Yair Berkowitz, together with a host of others, participated in a massive tax fraud scheme with the object of filing false tax returns in the names of over 3,000 unknowing, incarcerated, or deceased people. The scheme netted over $10 million in refund payments from the IRS and state tax agencies before it was discovered. Yair1 is the son of the scheme's mastermind, and was a player in the conspiracy by 2003. He was arrested in 2009 and pleaded guilty to one count of wire fraud in 2011. At sentencing, the district court followed the Presentence Report's (“PSR”) recommendation and ordered Yair to pay more than $4 million in restitution along with his prison sentence; his restitution liability was joint and several along with his co-defendants. Yair appeals only the amount of the restitution award. We find the award appropriate and affirm the district court.
The Berkowitz family has had run-ins with the IRS before. Yair's father, Marvin, has a long history of running schemes to defraud state and federal tax authorities.2 His sons and many other confederates have all been involved at various points and in various capacities. Yair began participating in his father's exploits in 1999 or 2000. Yair acquired the taxpayer information of dead people and used it to help prepare fraudulent tax returns seeking refunds from the IRS. In 2000, he traveled to Miami to get the same type of taxpayer information for federal prisoners.

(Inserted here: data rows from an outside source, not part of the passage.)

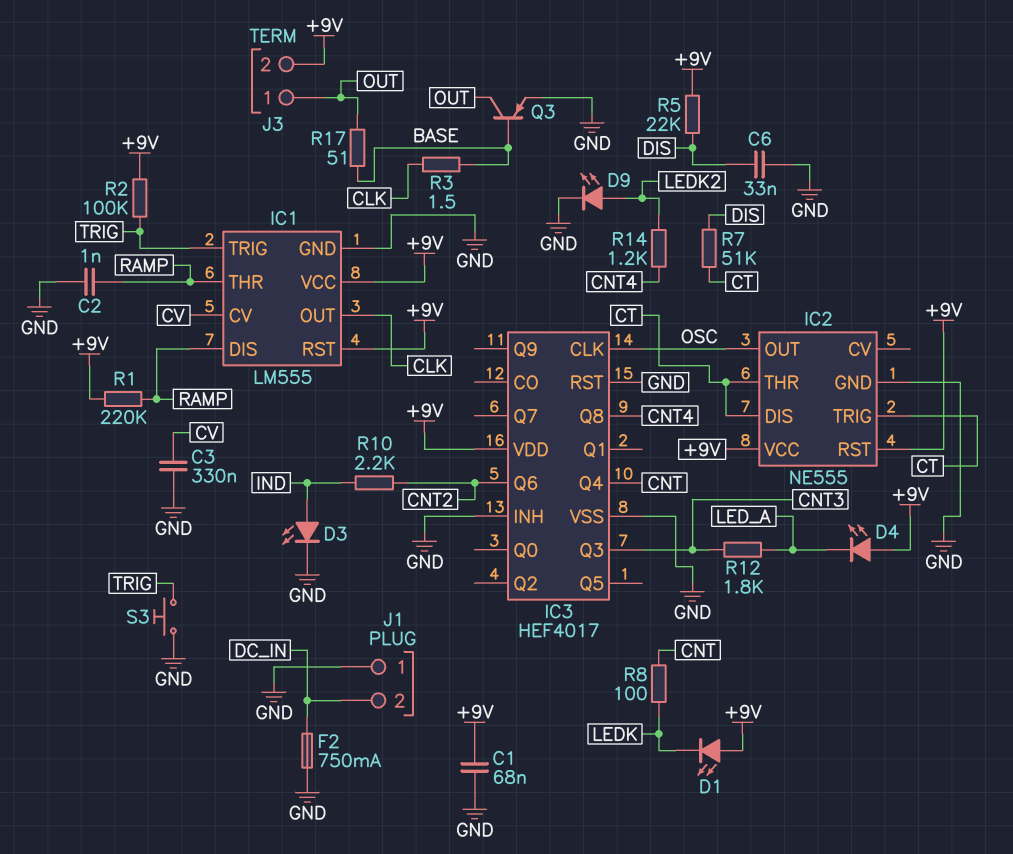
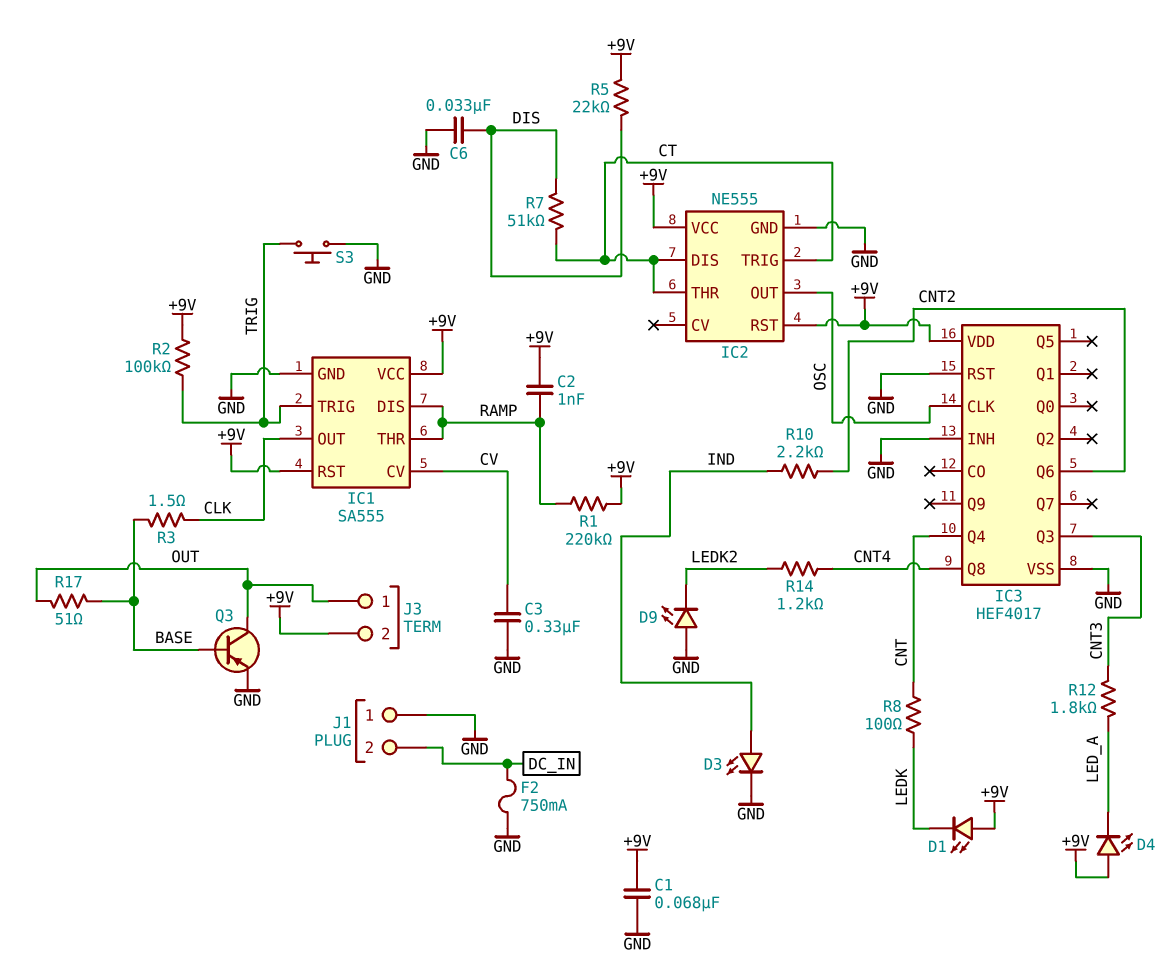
C2: 1nF (GND, RAMP) -> 1nF (+9V, RAMP)
D9: LED (A LEDK2, K GND) -> LED (A GND, K LEDK2)
IC1: LM555 -> SA555

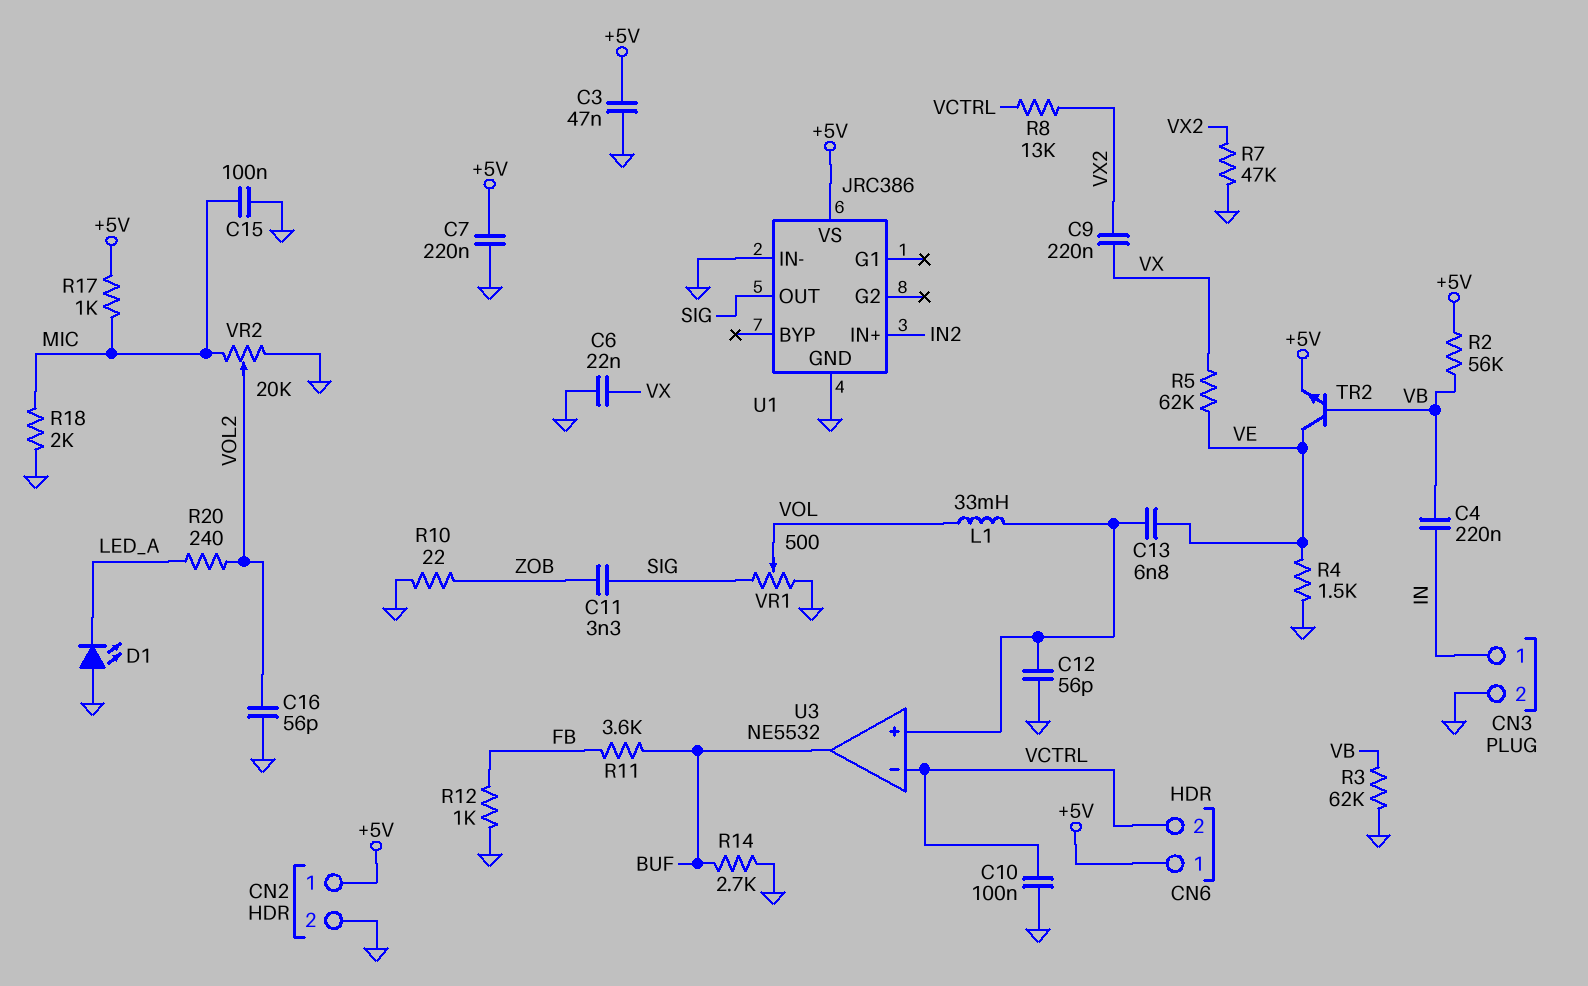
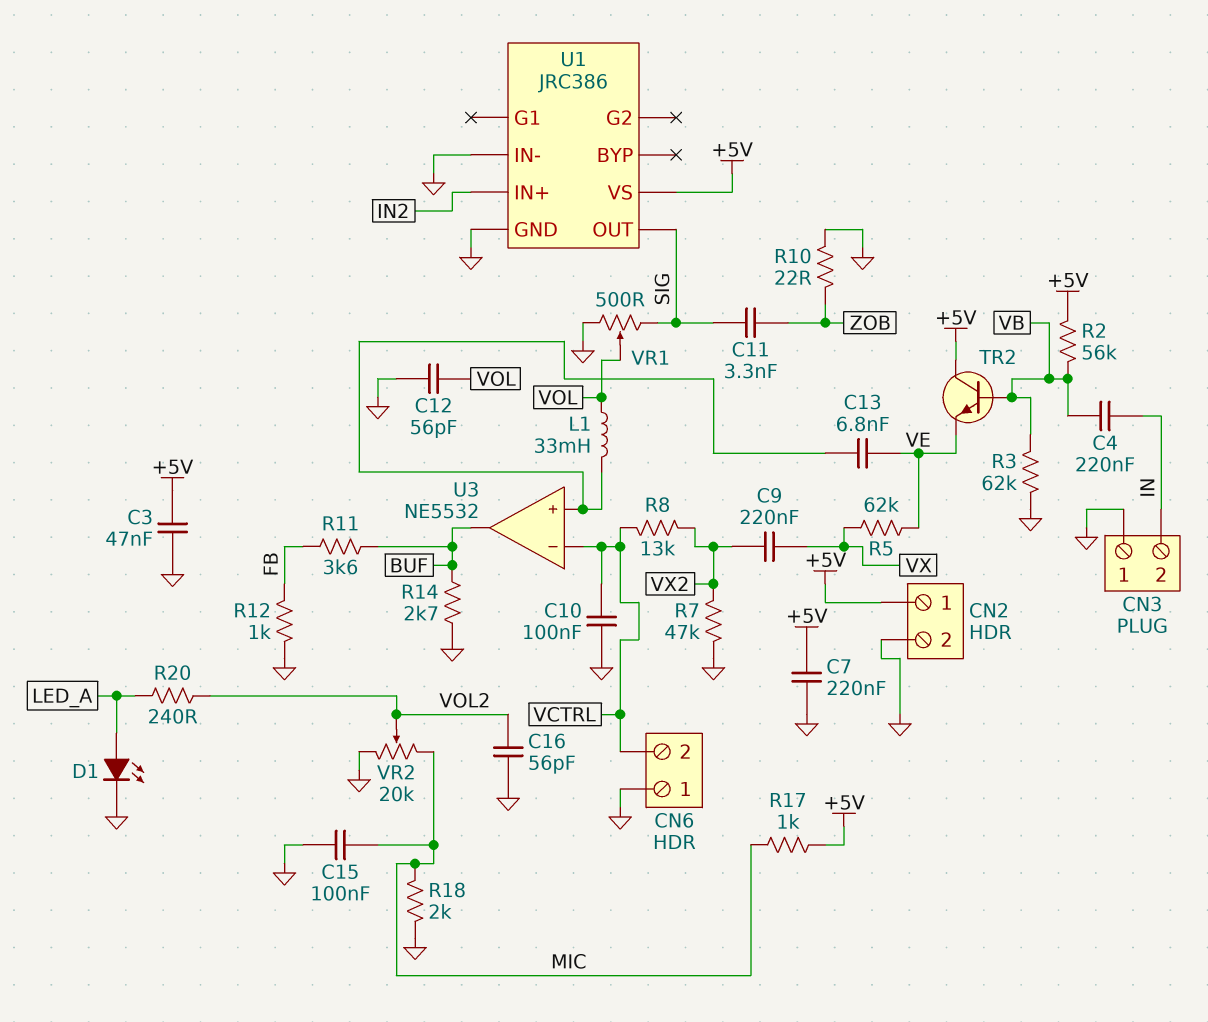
C6: 22nF (GND, VX) -> none
C12: 56pF (GND, U3/in+) -> 56pF (GND, VOL)
CN3 pin 1: IN -> GND
CN3 pin 2: GND -> IN
CN6 pin 1: +5V -> GND
D1: LED (A GND, K LED_A) -> LED (A LED_A, K GND)
R4: 1.5k (GND, VE) -> none
TR2: NPN (B VB, C VE, E +5V) -> NPN (B VB, C +5V, E VE)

The scheme prosecuted in this case began in 2003 and was broken up in 2009. Fifty-eight different individuals received federal or state refund checks as part of the conspiracy. Participants in the fraud filed more than 3,000 false state and federal tax returns claiming refunds. For his part, Yair received pre-addressed, pre-stamped tax returns from Marvin in Israel. Yair mailed the returns from various U.S. postal codes so as not to arouse IRS suspicion. He controlled accounts where the proceeds were deposited and addresses where checks were mailed. When refund checks issued, Yair traveled to various locations to pick them up from and make cash payments to co-conspirators. He would then mail the checks to Marvin in Israel or otherwise disperse the proceeds.
In 2006, IRS agents interviewed Yair and told him that money he had received from Marvin was obtained by fraud. Yair denied any knowledge of the scheme at this time. He proceeded to ratchet down his direct involvement, as did the dozen or so people he was directly controlling in the collection of the fraudulent returns. But Yair continued to receive money from Marvin and other co-conspirators after 2006 and met with an undercover IRS agent about expanding the fraud in early 2007. The scheme was eventually uncovered, leading to the arrest of Yair (along with many co-conspirators) on August 3, 2009.
B. Procedural History
A grand jury returned a fifty-one count indictment on August 4, 2009, charging Yair, Marvin, and nine others with conspiracy to defraud the IRS, wire fraud, and mail fraud. Yair was named in several counts, but pleaded guilty only to Count 51, wire fraud. The conduct alleged in this count was a February 12, 2006 PayPal transfer of $250 from an account in Chicago to a different account in Minneapolis. In the plea agreement, Yair accepted responsibility for his part in the conspiracy and acknowledged his awareness of his father's fraudulent activities. The district court sentenced Yair to sixty-two months imprisonment, followed by two years of supervised release. Yair challenges neither of these punishments, only the $4,069,091.96 in restitution imposed by the court.
The district court calculated the restitution award using loss figures provided in the PSR. The Government argued that the intended losses from the overall scheme were roughly $65 million and that the actual losses were around $10 million. But the PSR recommended—and the government agreed—to narrow these amounts for Yair. The PSR concluded that when the universe of losses was limited to the dozen or so people that Yair interacted with or directed regularly in the course of the scheme, the intended loss amount was around $19 million and the actual loss $4,069,091.06.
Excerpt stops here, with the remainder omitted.